Thread: Adapter update.
Hello Group,
I have asked this question already on the NpgSql forum, but didn't get a response so far. Sorry for cross posting, but want to check if any one had any suggestions for my problem.
I am trying to do my updates through NpgsqlDataAdapter (I also tried with Odbc driver with no luck) by passing in a Datatable with changes in it, this would take forever to do the updates.
This is what I am doing, I am reading the data from SQL Server 2005 and dumping to out to Postgresql 8.2 database.

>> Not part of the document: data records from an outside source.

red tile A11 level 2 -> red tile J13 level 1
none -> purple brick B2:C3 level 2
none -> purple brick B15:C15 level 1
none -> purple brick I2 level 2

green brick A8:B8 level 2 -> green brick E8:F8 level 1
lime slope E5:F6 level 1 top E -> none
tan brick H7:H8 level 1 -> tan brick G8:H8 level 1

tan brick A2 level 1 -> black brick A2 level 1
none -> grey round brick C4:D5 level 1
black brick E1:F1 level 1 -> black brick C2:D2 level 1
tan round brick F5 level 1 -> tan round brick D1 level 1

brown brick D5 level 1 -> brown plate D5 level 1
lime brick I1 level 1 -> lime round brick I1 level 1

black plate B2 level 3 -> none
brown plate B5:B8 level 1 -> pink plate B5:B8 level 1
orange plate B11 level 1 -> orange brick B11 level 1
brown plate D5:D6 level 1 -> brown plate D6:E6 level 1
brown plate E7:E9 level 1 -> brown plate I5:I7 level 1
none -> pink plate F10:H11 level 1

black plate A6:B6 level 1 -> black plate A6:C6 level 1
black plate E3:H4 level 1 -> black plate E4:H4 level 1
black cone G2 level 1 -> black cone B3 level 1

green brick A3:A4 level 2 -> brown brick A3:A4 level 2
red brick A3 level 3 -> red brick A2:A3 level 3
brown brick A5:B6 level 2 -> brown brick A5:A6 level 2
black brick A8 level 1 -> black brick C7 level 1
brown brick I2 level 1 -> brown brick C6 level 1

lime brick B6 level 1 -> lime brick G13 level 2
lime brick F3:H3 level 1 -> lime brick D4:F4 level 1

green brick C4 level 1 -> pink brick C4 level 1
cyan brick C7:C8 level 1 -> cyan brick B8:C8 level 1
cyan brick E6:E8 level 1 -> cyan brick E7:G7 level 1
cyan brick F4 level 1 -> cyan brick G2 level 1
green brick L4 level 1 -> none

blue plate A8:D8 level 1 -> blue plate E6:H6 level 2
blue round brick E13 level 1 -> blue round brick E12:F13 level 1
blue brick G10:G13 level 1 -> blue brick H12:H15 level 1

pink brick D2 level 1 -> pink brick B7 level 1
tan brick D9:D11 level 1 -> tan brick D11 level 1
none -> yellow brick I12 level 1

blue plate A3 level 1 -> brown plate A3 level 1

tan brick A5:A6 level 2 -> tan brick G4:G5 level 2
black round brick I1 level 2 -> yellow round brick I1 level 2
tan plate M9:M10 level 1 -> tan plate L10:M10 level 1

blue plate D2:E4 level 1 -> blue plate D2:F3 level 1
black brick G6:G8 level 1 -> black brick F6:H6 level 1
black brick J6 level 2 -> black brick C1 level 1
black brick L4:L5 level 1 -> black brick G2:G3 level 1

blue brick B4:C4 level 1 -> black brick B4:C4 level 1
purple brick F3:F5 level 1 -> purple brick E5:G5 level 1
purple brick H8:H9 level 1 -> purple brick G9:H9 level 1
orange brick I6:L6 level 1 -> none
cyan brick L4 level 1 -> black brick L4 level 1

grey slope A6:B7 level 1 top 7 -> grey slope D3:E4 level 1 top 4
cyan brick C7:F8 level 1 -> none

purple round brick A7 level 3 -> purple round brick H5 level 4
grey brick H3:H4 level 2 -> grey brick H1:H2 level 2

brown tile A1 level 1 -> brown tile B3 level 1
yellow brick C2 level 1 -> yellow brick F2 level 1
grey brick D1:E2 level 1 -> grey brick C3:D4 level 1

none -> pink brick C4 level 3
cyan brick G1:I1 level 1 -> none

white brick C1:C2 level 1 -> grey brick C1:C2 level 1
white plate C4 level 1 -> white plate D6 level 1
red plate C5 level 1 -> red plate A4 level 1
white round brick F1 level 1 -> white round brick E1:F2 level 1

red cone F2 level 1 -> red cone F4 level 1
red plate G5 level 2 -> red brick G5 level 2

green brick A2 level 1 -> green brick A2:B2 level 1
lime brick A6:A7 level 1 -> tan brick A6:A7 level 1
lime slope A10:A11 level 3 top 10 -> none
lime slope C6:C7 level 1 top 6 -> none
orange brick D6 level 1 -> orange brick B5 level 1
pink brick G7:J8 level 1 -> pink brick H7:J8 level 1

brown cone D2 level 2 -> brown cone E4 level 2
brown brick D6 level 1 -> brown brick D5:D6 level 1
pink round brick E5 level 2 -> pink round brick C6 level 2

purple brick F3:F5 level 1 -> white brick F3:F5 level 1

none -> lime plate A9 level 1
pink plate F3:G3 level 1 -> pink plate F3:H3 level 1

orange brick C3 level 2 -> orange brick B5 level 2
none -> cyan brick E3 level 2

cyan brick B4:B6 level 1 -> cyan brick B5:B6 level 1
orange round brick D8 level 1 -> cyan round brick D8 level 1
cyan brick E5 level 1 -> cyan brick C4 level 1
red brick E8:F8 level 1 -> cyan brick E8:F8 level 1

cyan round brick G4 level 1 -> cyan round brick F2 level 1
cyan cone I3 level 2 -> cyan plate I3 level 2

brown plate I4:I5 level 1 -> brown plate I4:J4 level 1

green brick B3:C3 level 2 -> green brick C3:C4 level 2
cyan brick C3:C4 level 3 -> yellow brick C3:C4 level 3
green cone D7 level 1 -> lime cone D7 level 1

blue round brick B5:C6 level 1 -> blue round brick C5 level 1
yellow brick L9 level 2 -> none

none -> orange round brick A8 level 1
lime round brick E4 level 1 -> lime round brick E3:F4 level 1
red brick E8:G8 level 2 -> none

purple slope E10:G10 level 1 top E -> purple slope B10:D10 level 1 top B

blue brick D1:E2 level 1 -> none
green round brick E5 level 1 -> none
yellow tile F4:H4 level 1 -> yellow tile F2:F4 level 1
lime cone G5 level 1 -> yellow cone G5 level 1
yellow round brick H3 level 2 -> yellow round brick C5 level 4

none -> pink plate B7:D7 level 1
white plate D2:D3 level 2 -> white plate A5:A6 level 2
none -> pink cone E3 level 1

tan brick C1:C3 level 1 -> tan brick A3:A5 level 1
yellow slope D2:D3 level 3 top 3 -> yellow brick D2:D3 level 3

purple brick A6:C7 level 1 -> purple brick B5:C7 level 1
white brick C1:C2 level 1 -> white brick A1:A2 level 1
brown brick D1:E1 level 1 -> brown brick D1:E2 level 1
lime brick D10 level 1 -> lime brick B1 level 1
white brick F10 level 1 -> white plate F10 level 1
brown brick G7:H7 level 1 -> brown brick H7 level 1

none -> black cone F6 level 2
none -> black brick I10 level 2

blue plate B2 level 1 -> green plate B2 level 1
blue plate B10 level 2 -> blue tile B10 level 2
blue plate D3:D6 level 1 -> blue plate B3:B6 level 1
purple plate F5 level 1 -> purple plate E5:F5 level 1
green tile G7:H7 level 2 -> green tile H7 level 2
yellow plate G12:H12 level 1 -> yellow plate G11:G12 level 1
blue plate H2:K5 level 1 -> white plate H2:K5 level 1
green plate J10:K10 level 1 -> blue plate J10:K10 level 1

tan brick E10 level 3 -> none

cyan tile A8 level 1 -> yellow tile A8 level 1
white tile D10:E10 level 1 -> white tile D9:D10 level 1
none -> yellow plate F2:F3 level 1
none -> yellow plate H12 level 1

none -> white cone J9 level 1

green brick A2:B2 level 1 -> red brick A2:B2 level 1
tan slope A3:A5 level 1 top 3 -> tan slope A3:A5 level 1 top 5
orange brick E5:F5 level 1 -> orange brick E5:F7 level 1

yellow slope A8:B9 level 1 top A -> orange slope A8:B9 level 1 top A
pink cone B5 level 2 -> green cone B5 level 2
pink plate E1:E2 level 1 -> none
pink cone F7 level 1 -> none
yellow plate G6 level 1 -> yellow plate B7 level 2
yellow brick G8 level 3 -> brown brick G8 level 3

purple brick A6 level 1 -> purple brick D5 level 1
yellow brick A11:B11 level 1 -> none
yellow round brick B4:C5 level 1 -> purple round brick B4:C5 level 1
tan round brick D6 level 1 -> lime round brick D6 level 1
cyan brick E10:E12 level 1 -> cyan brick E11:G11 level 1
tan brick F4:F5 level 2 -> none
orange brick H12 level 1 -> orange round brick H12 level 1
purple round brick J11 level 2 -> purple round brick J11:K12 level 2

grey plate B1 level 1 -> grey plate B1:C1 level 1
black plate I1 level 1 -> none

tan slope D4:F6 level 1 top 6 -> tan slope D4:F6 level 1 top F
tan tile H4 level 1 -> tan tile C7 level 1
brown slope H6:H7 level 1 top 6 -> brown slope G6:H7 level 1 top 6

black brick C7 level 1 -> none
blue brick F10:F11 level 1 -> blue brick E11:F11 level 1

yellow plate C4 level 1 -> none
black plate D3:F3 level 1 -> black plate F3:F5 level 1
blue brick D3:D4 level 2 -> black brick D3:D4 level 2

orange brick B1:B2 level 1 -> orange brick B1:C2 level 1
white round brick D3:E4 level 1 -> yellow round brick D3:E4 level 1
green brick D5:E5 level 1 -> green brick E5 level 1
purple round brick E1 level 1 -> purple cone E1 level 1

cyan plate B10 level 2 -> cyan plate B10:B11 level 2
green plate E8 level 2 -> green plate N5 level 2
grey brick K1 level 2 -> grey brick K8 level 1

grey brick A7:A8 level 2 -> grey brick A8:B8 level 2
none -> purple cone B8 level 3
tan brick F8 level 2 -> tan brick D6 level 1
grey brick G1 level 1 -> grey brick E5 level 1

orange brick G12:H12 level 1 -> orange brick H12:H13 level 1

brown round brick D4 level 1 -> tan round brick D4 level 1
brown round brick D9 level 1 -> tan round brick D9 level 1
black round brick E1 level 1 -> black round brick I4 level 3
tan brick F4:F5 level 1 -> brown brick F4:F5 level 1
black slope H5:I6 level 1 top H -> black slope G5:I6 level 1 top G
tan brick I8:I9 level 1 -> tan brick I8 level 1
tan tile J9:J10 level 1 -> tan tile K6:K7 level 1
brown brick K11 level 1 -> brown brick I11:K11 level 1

using (SqlCommand cmd = new SqlCommand(t.SourceSelect, conn))
{
using (SqlDataReader r = cmd.ExecuteReader())
{
DataSet ds = new DataSet("postgis");
NpgsqlDataAdapter adp = new NpgsqlDataAdapter(t.DestinationSelect, destConn);
NpgsqlCommandBuilder cmdBld = new NpgsqlCommandBuilder(adp);
adp.Fill(ds, t.DestinationTable);
DataTable destTbl = ds.Tables[t.DestinationTable];
DataTable srcTblSchema = r.GetSchemaTable();
adp.FillSchema(ds, SchemaType.Mapped, t.DestinationTable);
{
using (SqlDataReader r = cmd.ExecuteReader())
{
DataSet ds = new DataSet("postgis");
NpgsqlDataAdapter adp = new NpgsqlDataAdapter(t.DestinationSelect, destConn);
NpgsqlCommandBuilder cmdBld = new NpgsqlCommandBuilder(adp);
adp.Fill(ds, t.DestinationTable);
DataTable destTbl = ds.Tables[t.DestinationTable];
DataTable srcTblSchema = r.GetSchemaTable();
adp.FillSchema(ds, SchemaType.Mapped, t.DestinationTable);
// My save method will check if the row exists or not and would add or update accordingly to the datatable (destTbl). The whole process
// of comparision is done under 2 mins on 60,000 records.
while (r.Read())
_save(r, srcTblSchema, destTbl, destConn);
_save(r, srcTblSchema, destTbl, destConn);
r.Close();
// This is the where my application goes into lala land. If I call this update in my while loop above, it took about two hours to process
// the whole thing
adp.Update(destTbl);
}
}
}
}
I have around 60000 records. I also have a geometry field on my table.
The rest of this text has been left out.